Placing cameras behind the screen could solve these problems, but doing so tends to degrade the image. Diffraction from the screen’s pixel structure can blur the image, reduce contrast, reduce usable light levels, and even obstruct some image content entirely, in ways that are dependent on the device’s display-pixel design.
Furthermore, there are other ways in which videoconferencing is oblivious to spatial factors, distorting the perceived size and position of participants as compared with a conversation in real space.
In this project we investigate how machine learning can help overcome some of the image degradation problems associated with placing cameras behind the display, and can help frame remote conversations in a more natural spatial environment.
The Perspective Problem
Locating the camera above the display results in a vantage point that’s different from a face-to-face conversation, especially with large displays, which can create a sense of looking down on the person speaking.

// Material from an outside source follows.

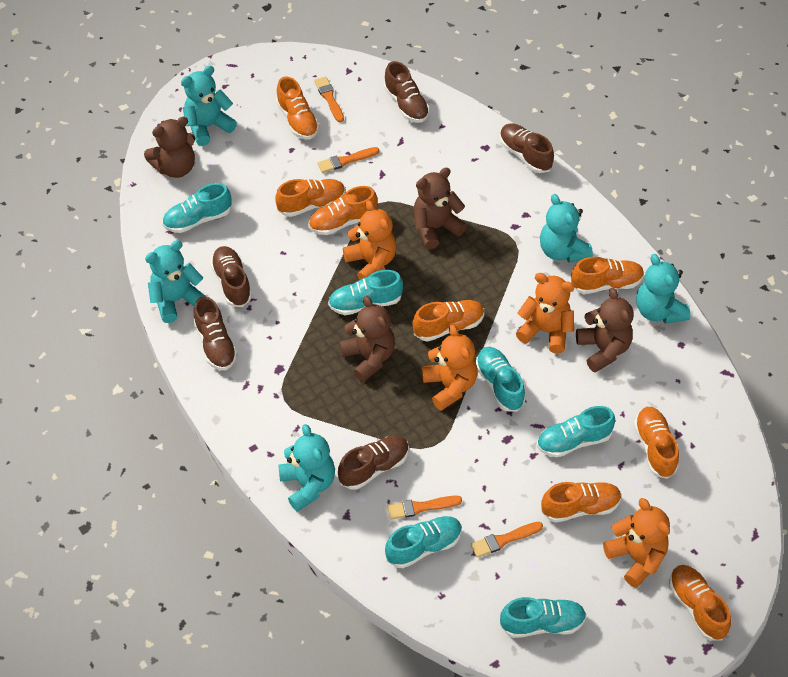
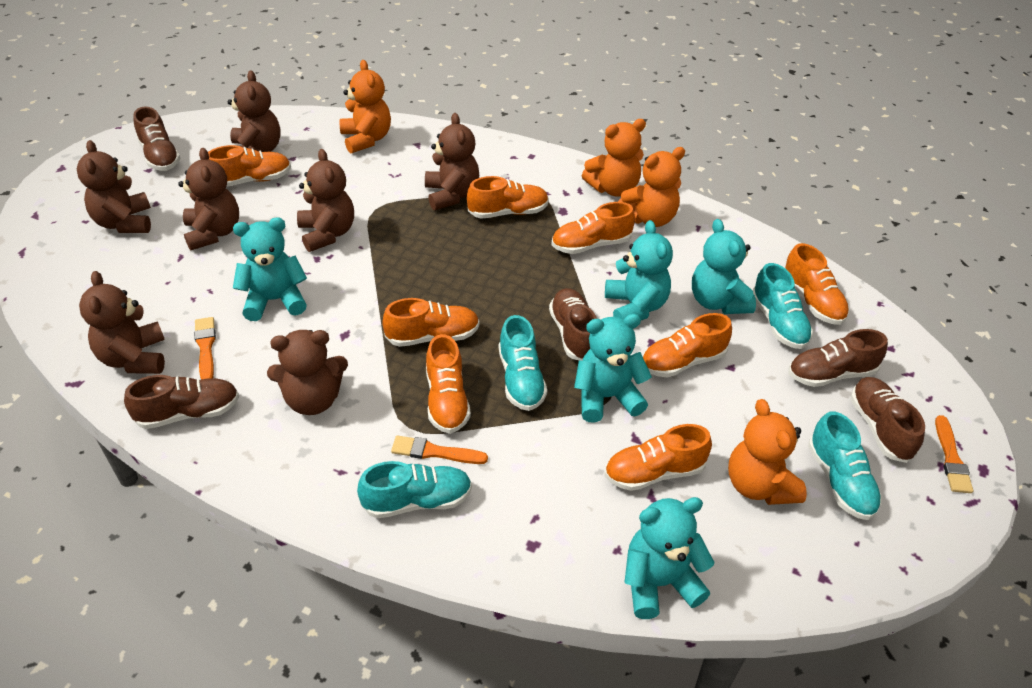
brown teddy bear: 4 -> 7
orange brush: 4 -> 3
turquoise shoe: 6 -> 4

Worse, the distance between the camera and the display mean that the participants will not experience a sense of eye contact. If I look directly into your eyes on the screen, you will see me apparently gazing below your face. Conversely, if I look directly into the camera to give you a sense that I am looking into your eyes, I’m no longer in fact able to see your eyes, and I may miss subtle non-verbal feedback cues.
Taken together, the result can look more like surveillance video than a conversation!
These incongruities cause videoconferencing to fall short of its potential to create a sense of presence and faithfully reproduce the richness of face-to-face conversation.
Relocating the camera to the point on the screen where the remote participant’s face appears would achieve a natural perspective and a sense of eye contact.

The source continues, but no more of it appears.